Establishing how best to respond to each alert requires the kind of large-scale scope and expertise that many organizations simply cannot sustain in-house and can lead to “alert fatigue” for organizations who do not use MDR. These companies must have the right skillsets leveraging the right technology at the right time to remediate it before it evolves into a potentially serious breach, no matter when it happens.

That’s where MDR steps in. With this service, organizations can provide 24/7 coverage and access to expertise that would be extremely difficult to find and staff independently. And they can do it remotely. As the word “continuous” implies, MDR experts are available nearly around the clock, and are equipped to rapidly respond based on their know-how and experience to prevent, contain, or mitigate compromise.

One of the key benefits of MDR oversight is that it frees up internal security team members and resources to go toward ongoing efforts of improving the company’s broader security posture, while MSPs can focus on growing the business.

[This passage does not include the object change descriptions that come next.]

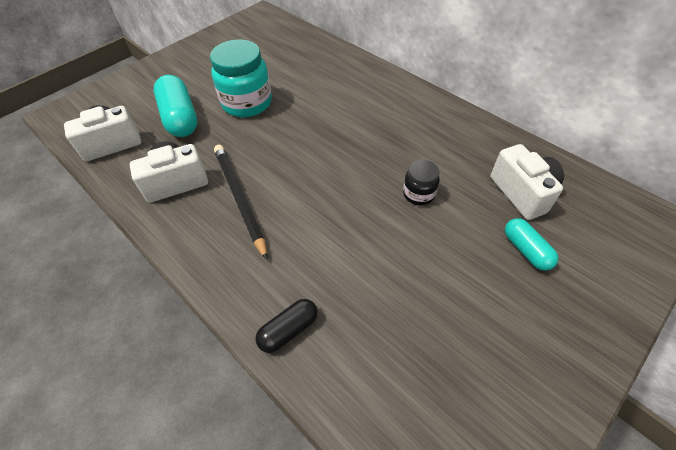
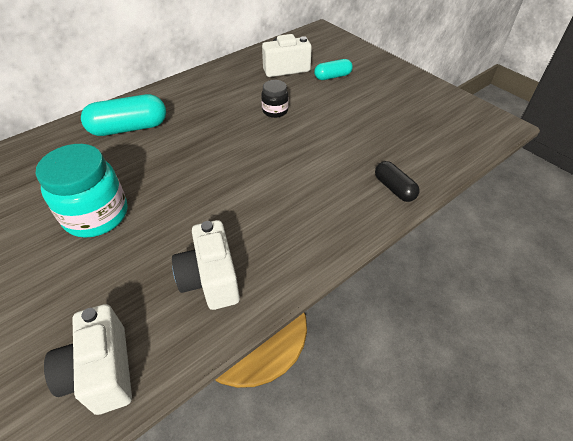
camera: 85 degrees left, 5 degrees down
(180, 118) = (87, 285): turquoise capsule -> turquoise capsule (129, 128)
(239, 199) = (252, 220): black pencil -> none

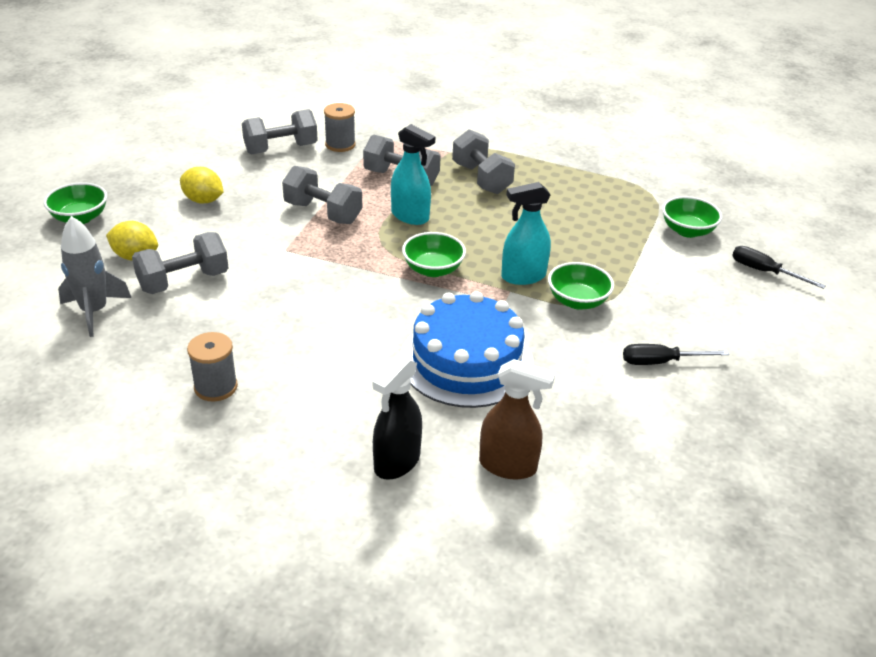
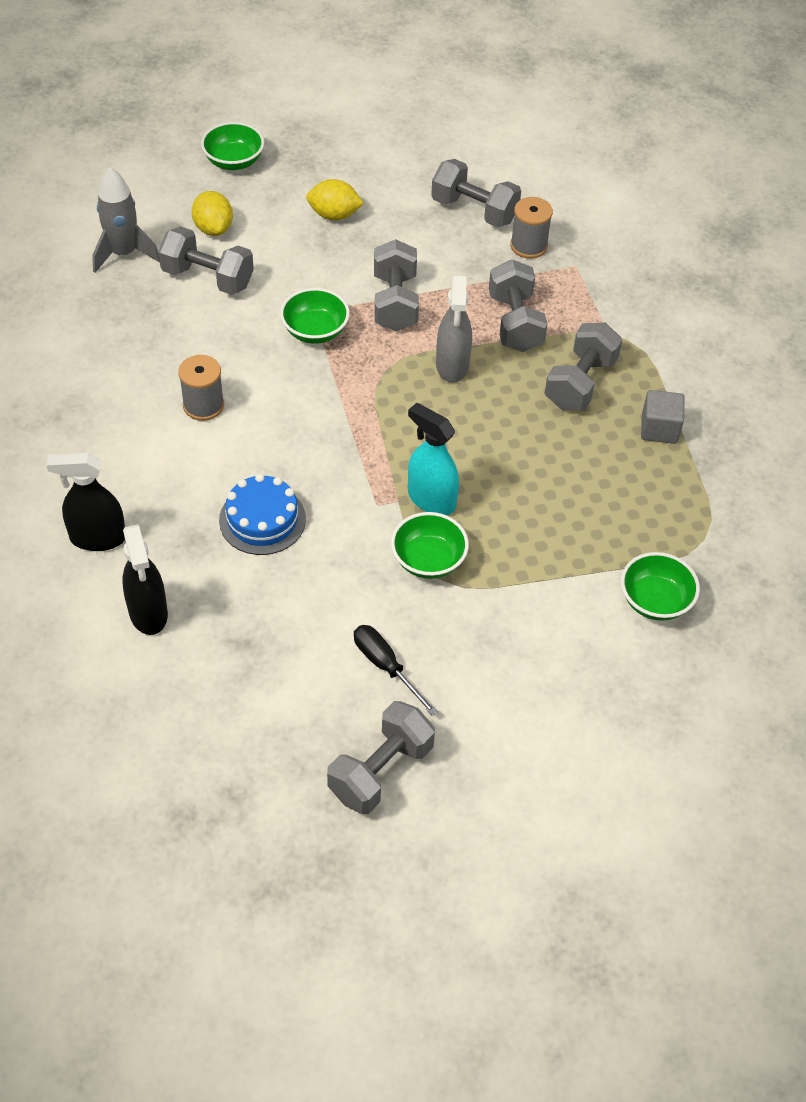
camera: 55 degrees right, 15 degrees up
(203, 200) = (334, 215): yellow lemon -> yellow lemon turned 75 degrees counterclockwise
(216, 387) = (96, 379): grey spool -> grey spool (203, 405)
(410, 216) = (452, 366): turquoise spray bottle -> grey spray bottle
(433, 269) = (379, 428): green bowl -> green bowl (315, 331)
(466, 361) = (262, 519): blue cake -> blue cake, size x0.61
(508, 466) = (148, 613): brown spray bottle -> black spray bottle
(549, 170) = (659, 429): none -> grey cube
(757, 406) = (380, 771): none -> grey dumbbell
(764, 272) = (637, 701): black screwdriver -> none

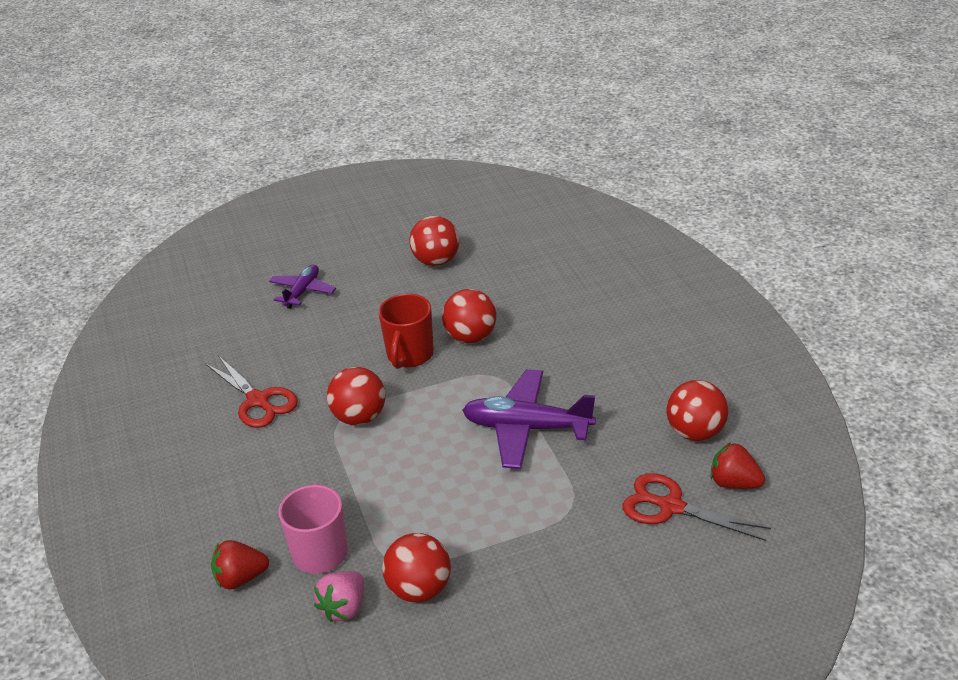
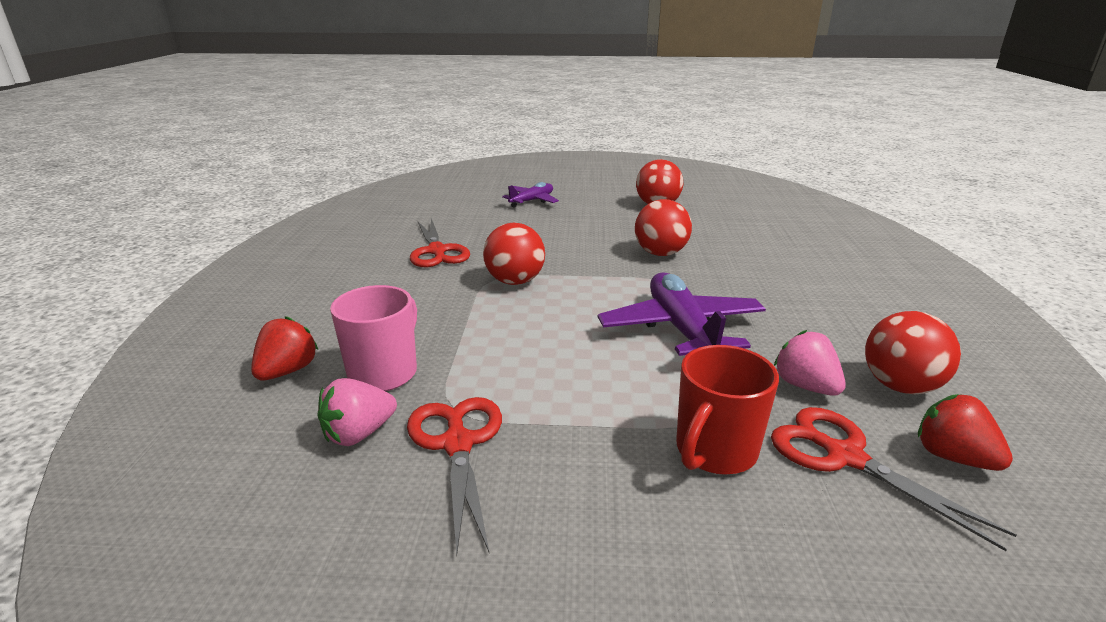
camera: 20 degrees right, 10 degrees down
(240, 578) = (287, 371): red strawberry -> red strawberry turned 105 degrees clockwise
(409, 355) = (593, 253): red mug -> red mug (714, 451)
(419, 589) = (458, 444): red ball -> red scissors
(526, 428) = (681, 330): purple plane -> purple plane turned 45 degrees clockwise
(633, 455) = (805, 386): none -> pink strawberry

XDR: What’s Next in Cybersecurity

Extended detection and response (XDR) is the next logical step in the evolution of cybersecurity technology for modern businesses. XDR widens the scope to look at all critical vectors across an organization’s attack surface, ranging from host devices and other endpoints to network switches and potential cloud security issues. It additionally considers the shift from a device-centric, walled-garden security method, to an identity-centric one. An identity-centric position conveys that an individual’s network ends wherever their fingerprints land. This identity focus considers the reality that modern work is migrating to the cloud, which means one’s identity can be made vulnerable far beyond their fingertips.

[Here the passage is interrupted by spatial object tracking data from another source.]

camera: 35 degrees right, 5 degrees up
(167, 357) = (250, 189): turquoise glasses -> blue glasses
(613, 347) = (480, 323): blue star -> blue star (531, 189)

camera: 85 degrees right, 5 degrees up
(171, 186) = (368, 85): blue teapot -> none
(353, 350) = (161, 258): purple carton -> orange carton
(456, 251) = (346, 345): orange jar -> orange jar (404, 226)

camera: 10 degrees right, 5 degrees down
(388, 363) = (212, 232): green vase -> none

Certain implementations of XDR combat this risk by pairing the user’s identity and their device holistically and concurrently, both on-prem and in the cloud. This conjoining can enhance broader decisions about security cloud workloads and how to evaluate next steps after a device has been compromised.

Unlike past security tools that focus on devices regardless of the identity of the user, XDR is equipped to use identity and how it correlates to this continuous device posture, echoing key principles of the zero-trust security framework that’s emerged in recent years — specifically, how the true identity of a user can be uncertain, which is why the integration of XDR can be a critical step in assessing trust.

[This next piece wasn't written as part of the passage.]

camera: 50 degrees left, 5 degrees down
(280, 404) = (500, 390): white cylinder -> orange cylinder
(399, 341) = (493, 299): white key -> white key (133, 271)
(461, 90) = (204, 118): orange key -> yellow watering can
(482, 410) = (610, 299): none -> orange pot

This has the combined effect of allowing an organization’s security team to have a complete picture of the attack surface at virtually any time and the peace of mind of knowing the MDR / XDR’s security experts have things under control and can give concise actionable instructions for the MSP and company to take.

Growth in the emerging XDR market isn’t quite as far behind EDR as you might think.

  • Grandview Research valued it at $754.8 million in 2022 and projected a compound annual growth rate (CAGR) of 20.7% between then and 2030.
  • MarketsandMarkets cited $985 million as the XDR field’s 2022 value and expected that figure to reach $2.35 billion by 2027, for a 19.7% CAGR.

Finally, MSPs are particularly well-equipped to expand to an XDR approach — and offer it to their small- and medium-sized business (SMB) customers — precisely because they are less organizationally complex than large enterprises.

How Pax8 Can Help MSPs Redefine Endpoint Protection

Due to the ever-shifting, cat-and-mouse nature of cyber threats, modern organizations must widen their protective capabilities in response, and so must the MSPs that run many of their core functions. That’s exactly where the Pax8 Marketplace can help, particularly when it comes to MDR.

Pax8 is laser-focused on supporting MSPs’ growth journeys, and we know how vital security is to such endeavors. As a highly-trusted cloud marketplace for best-in-class tech solutions, Pax8 can aid any MSP in finding the right cutting-edge security platform for its unique client base. Our options include Bitdefender, SentinelOne’s Vigilance MDR, Pillr, and Todyl. No matter whether an MSP chooses EDR, MDR, or opts for the emerging extensibility of these two solutions, it’s never been more important to guard your business’s endpoints against an ever-smarter, more aggressive phalanx of threats.